Na caça dos bilhões de dólares

Embora o Brasil não possa tratar a presidência do G20 como palco para interesses próprios, é notório que as reuniões bilaterais realizadas esta semana em Mato Grosso têm cunho comercial. Inclusive, o B20, vertente empresarial do G20 liderada pela Confederação Nacional das Indústrias (CNI), encaminhou ao ministro Carlos Fávaro uma série de recomendações para uma declaração ministerial. A expectativa é que o documento tenha o aval das 20 maiores economias do mundo na sexta-feira, 13.

A carta do B20 é assinada por Gilberto Tomazoni, CEO Global da JBS, cujos fornecedores em grande parte se concentram no estado mato-grossense. Para o executivo, o mundo precisa de algo em torno de US$ 300 bilhões e US$ 350 bilhões por ano, até 2030, para transformar a produção de alimentos. Neste valor, estariam incluídos pagamentos por serviços ambientais e o incremento de tecnologias, como drones e sensores.

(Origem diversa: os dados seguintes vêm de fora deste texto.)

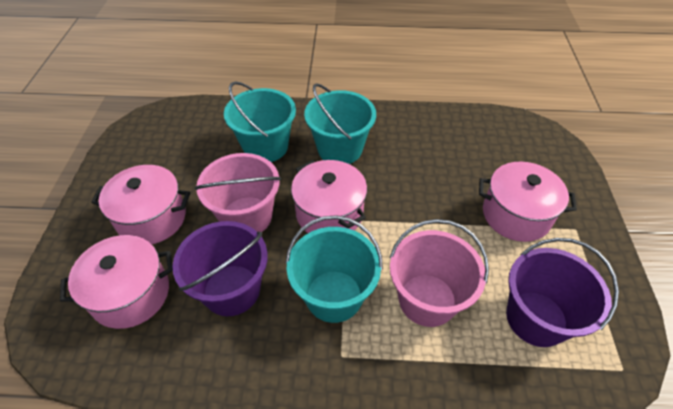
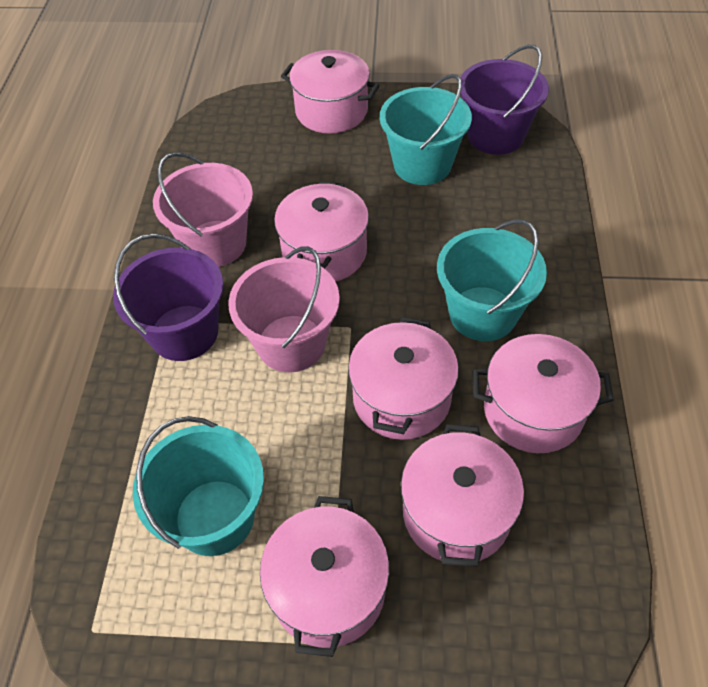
pink pot: 4 -> 6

Enquanto isso, no Rio de Janeiro, o embaixador e secretário de Clima, Energia e Meio Ambiente do Itamaraty, André Corrêa do Lago, a secretária Nacional de Mudança do Clima do MMA, Ana Toni, junto a outros representantes do Brasil e do G20, discutem o acesso a fundos para financiamento climático no Hemisfério Sul. Nesta ótica, o Grupo de Trabalho Finanças Sustentáveis fala em bilhões de dólares para soluções baseadas na natureza.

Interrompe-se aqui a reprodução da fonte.